Heute konnte Peter aus gesundheitlichen Gründen nicht aus dem Haus sondern mußte an der Beatmungsmaschine bleiben, und wir waren traurig, weil es vielleicht der letzte warme, goldene Herbsttag war. Aber wir haben uns damit getröstet, dass ich Blumenzwiebeln gepflanzt habe: kleine vielfältige Geheimnisse, die nun im kalten Boden versteckt den Winter über träumen können und sich zu regen beginnen, lange ehe man den Frühling ahnt. Weiße und gelbe Buschwindröschen um die Bänke herum, Schneeglanz, Hasenglöckchen und Sternblumen unter die Buchenhecke, frühe Tulpen und Iris in die Beete, Narzissen in die Töpfe, Elfenkrokus zum Verwildern auf die Wiese. So wünsche ich mir auch die Wirkung meiner Geschichten: Sie schlummern zwischen den Buchseiten, unsichtbar, in irgendwelchen Regalen im Verlag, bei Amazon, beim Käufer, bis irgendjemand das Buch aufschlägt. Dann fangen sie an zu leben und treiben für eine kurze Weile kleine helle Blüten im Denken des Lesers. Vielleicht verschenkt sie jemand wie einen Blumenstrauß, denn sie halten viel länger und kosten auch kaum mehr, wie eine Amazon-Leserin schrieb.

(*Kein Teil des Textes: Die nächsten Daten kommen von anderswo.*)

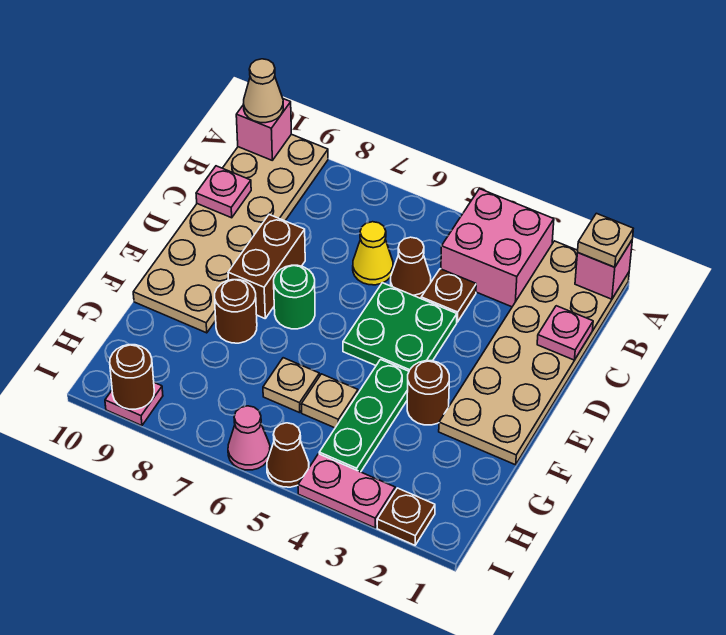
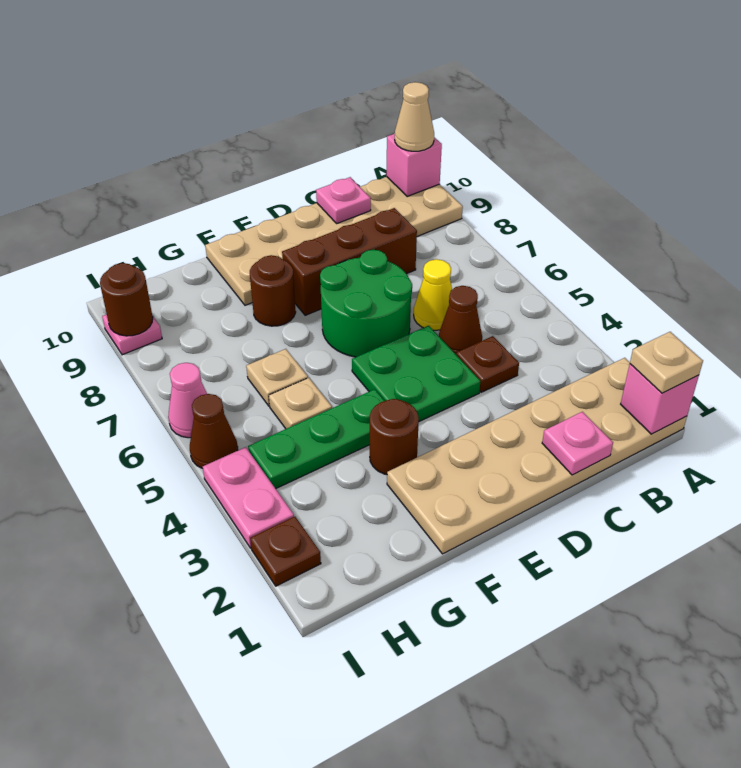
pink brick A3:B4 level 1 -> none
brown brick D8:E8 level 1 -> brown brick C8:E8 level 1
green round brick E7 level 1 -> green round brick D6:E7 level 1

Heute war ein Tag, wie ich ihn mal in einer Geschichte beschrieben habe:
„Im Herbst wird ein Augenblick kommen, an dem der Himmel selbst den Atem anhält. Denn wenn er es schließlich wagt, auszuatmen, ist Winter. Die Blätter hängen nur noch wie ein Nachklang an der Linde, ein zartgelbes Echo des flachen Sonnenlichts. Nichts bewegt sich; unsere Fahne, die wir über dem Leben gehisst haben, hängt still an ihrer Stange. Die Meisen wagen es kaum, sich auf die fast kahlen Äste zu setzen, sondern hocken regungslos auf dem Zaun.

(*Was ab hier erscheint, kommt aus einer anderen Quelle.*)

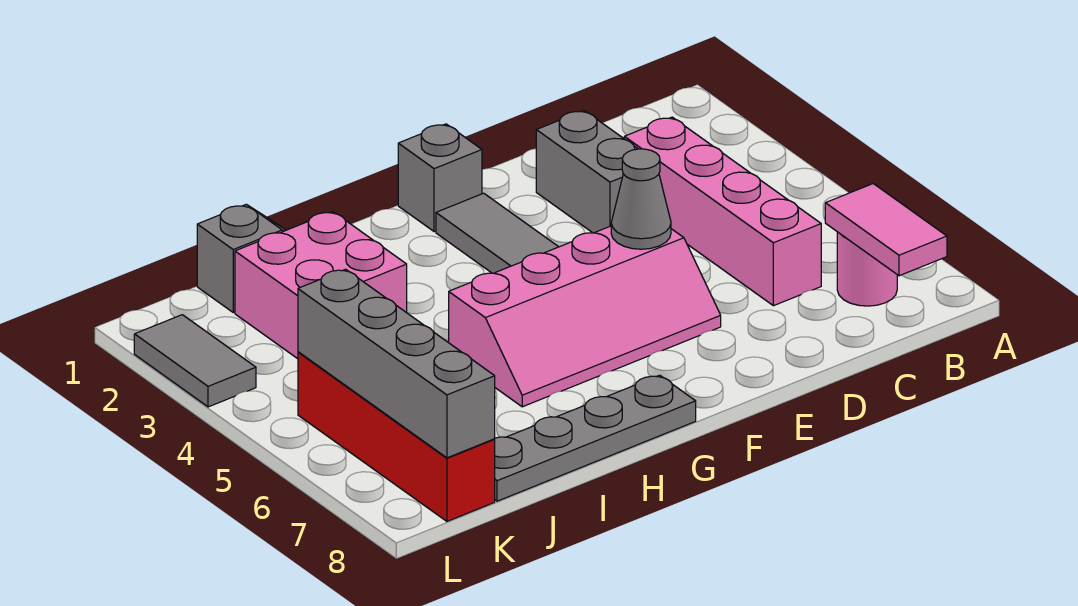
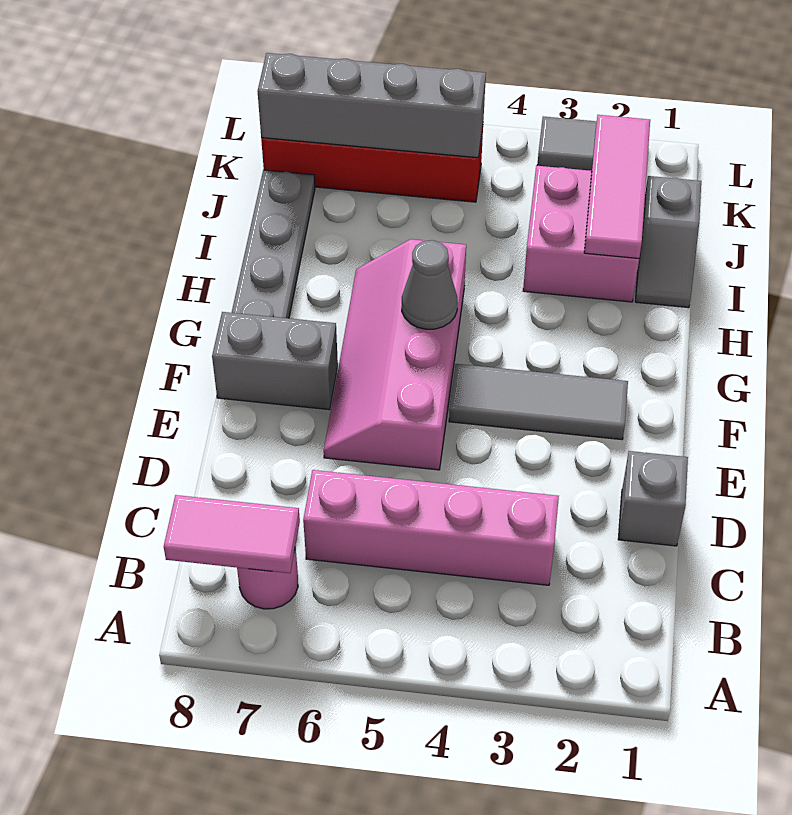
grey brick D2:D3 level 1 -> grey brick F7:F8 level 1
grey cone E5 level 2 -> grey cone G5 level 2
grey brick F1 level 1 -> grey brick D1 level 1
none -> pink tile I2:K2 level 2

Wenn der Himmel ausatmet und dieser Atem die Wipfel berührt, immer schneller bis auf den Boden fegt, wird ein plötzliches erstauntes Frösteln durch alles gehen, und die Bäume stehen nackt, während ihre Farben sich auf eine Reise machen und anderswo in die Zukunft verwandeln.

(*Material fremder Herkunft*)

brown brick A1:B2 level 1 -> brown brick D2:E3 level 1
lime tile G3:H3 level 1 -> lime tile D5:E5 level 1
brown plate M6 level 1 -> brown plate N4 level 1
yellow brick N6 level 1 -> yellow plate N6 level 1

Es wird der letzte warme Tag sein, und wir staunen ihn in die Länge, halten uns aneinander fest und sprechen leise, um den Wind nicht zu wecken. Wir streifen uns gegenseitig die Spinnweben aus den Haaren, klebrige, haltbare Fäden, die uns überall begegnen und in welchen Nebeltropfen silbern blinzeln wie ein Augenzwinkern und ein Versprechen.
Auch der Tau im gebeugten Gras nimmt dem Abschied den Ernst durch sein Funkeln. Der niedrige Mittag ist nicht mehr stark genug, ihn zu trocknen. Doch die Zitronenbäume in ihren Kübeln blühen ein zweites Mal und tragen gleichzeitig reife Früchte, wie um zu zeigen, das alles geht, immer, gleich was der Himmel sagt.“
Das ist aus dem Text „Des Sommers leichte Fragezeichen“ in dem Buch „Philosophischer Garten„, einem Buch für Gartenfreunde und Gartendenker.
Auch morgen ist noch nichts zu Ende, und dann werden wir wieder beide draußen im Herbst unterwegs sein, Peter und ich, während die Blumenzwiebeln in der Erde kleine Frühlingsverprechen sind.